Na łamach naszego portalu wielokrotnie opisywaliśmy batalię rządów różnych państw z nieuczciwymi podatnikami. Walka toczy się często o niemałe pieniądze, zwłaszcza jeśli prowadzone sprawy dotyczą korporacji międzynarodowych. To właśnie ich działalności postanowiła się przyjrzeć jakiś czas temu Unia Europejska. W październiku po ponad rocznym dochodzeniu Komisja Europejska uznała, że Starbucks i Fiat unikały obciążeń podatkowych na Starym Kontynencie. Firmy co prawda płaciły podatki, ale po niższych stawkach.

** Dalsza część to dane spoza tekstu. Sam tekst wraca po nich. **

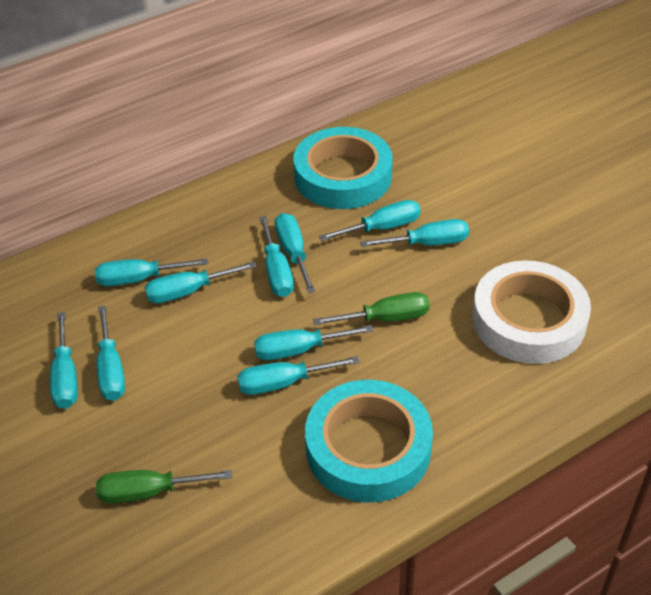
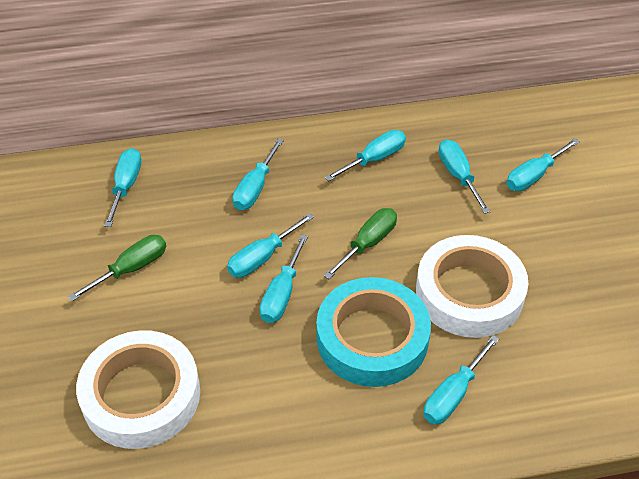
turquoise screwdriver: 10 -> 8
turquoise tape: 2 -> 1
white tape: 1 -> 2

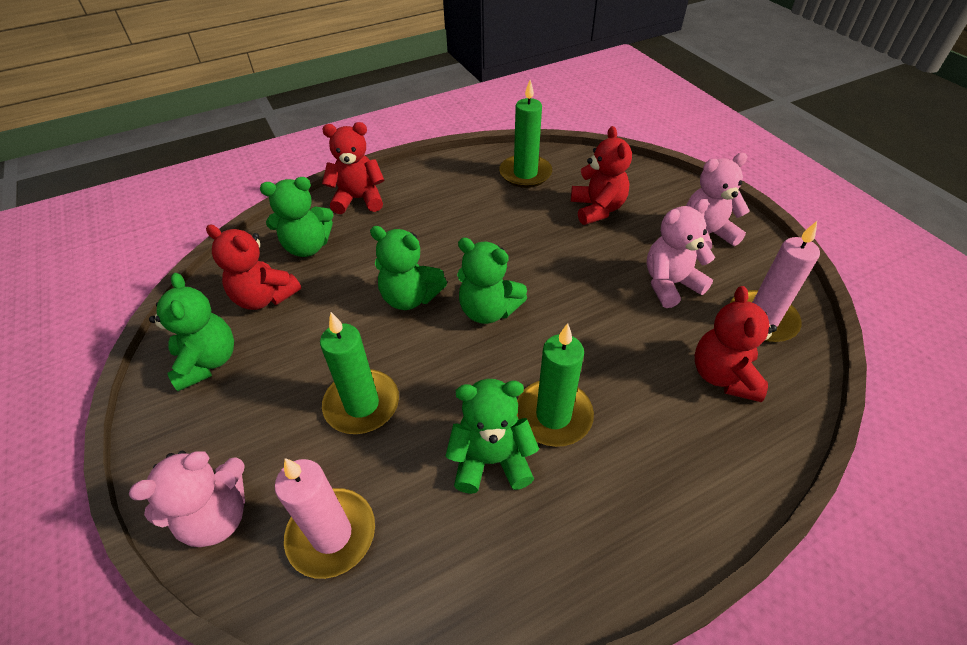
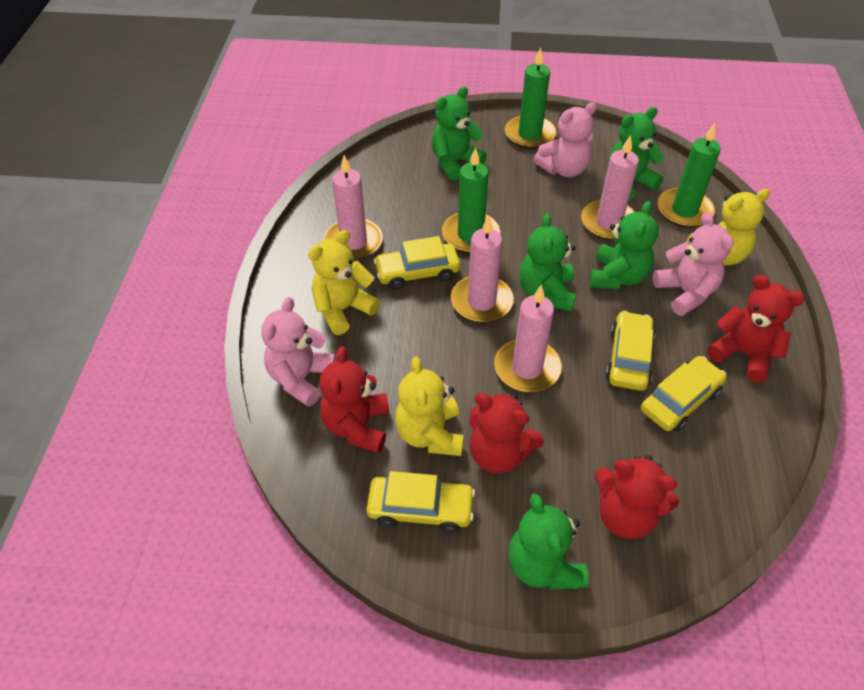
pink candle: 2 -> 4
yellow car: 0 -> 4
yellow teddy bear: 0 -> 3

Według KE to nielegalna pomoc publiczna, którą oba podmioty muszą zwrócić. Kwoty sięgają wartości między 20 a 30 mln euro. W miniony piątek rząd Holandii zapowiedział odwołanie od decyzji, uznającej za niezgodne z unijnym prawem porozumienie dotyczące cen transferowych zawarte ze Starbucksem. Jak donosi Reuters, holenderskie ministerstwo finansów zapewniło, że wspiera walkę z unikaniem opodatkowania, jednak „ceni sobie możliwość” zapewniania tzw. orzeczeń podatkowych dla międzynarodowych korporacji.

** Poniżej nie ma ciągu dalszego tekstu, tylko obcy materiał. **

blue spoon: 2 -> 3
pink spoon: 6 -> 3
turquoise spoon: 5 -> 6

W ostatnich latach Holandia znalazła się pod presją, by zreformować swój system podatkowy. Główny zarzut to obniżanie stawek podatkowych do wielkości jednocyfrowych dla niektórych międzynarodowych firm. Zmniejszało to konkurencyjność krajów rozwijających się. Według stanowiska KE, porozumienie zawarte między Holandią a Starbucksem stanowi przykład pomocy publicznej. Tymczasem rząd kraju uważa, że Komisja nie wykazała w dostateczny sposób, iż rzeczywiście tak jest.

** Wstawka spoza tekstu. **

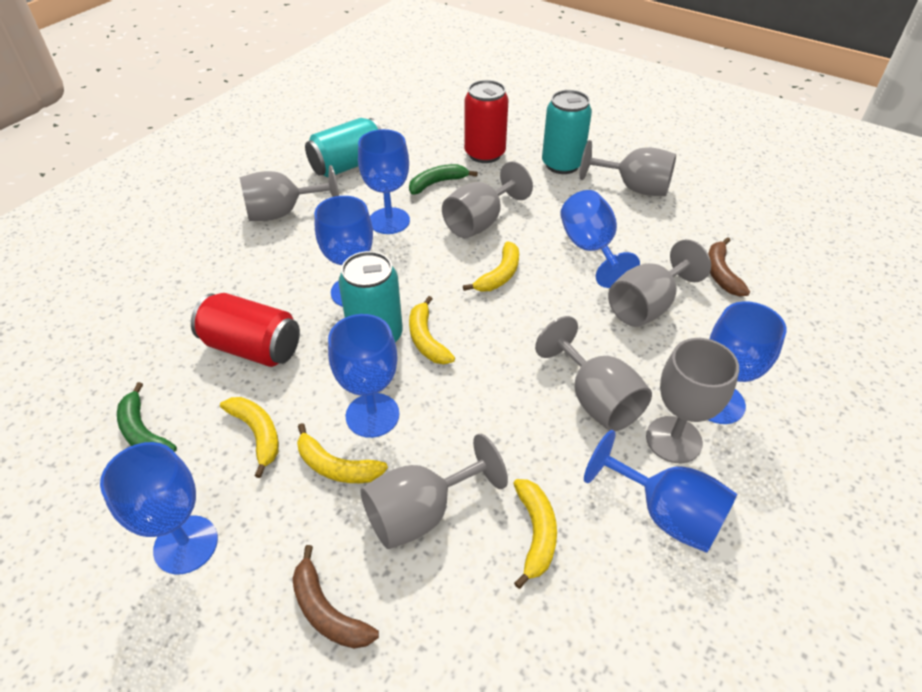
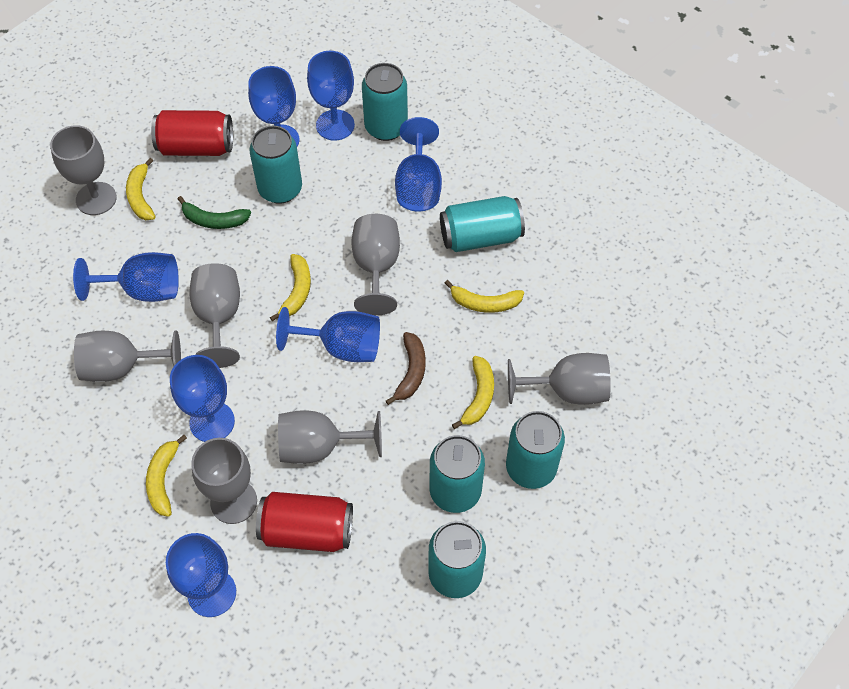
brown banana: 2 -> 1
green banana: 2 -> 1
turquoise can: 3 -> 6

Orzeczenie KE to efekt dochodzenia, które wszczęto w wyniku skandalu LuxLeaks. Światło dzienne ujrzały wtedy tajne pakty z Luksemburga, dotyczące wynegocjowania niższych stawek podatkowych przez największe światowe firmy. Komisarz Margrethe Vestager odpowiedzialna za politykę konkurencji raz jeszcze podkreśliła w wydanym oświadczeniu, że „sztuczne zmniejszanie obciążeń podatkowych jest niezgodne z unijnymi zasadami i każde przedsiębiorstwo, niezależnie od jego wielkości, powinno płacić uczciwe podatki”.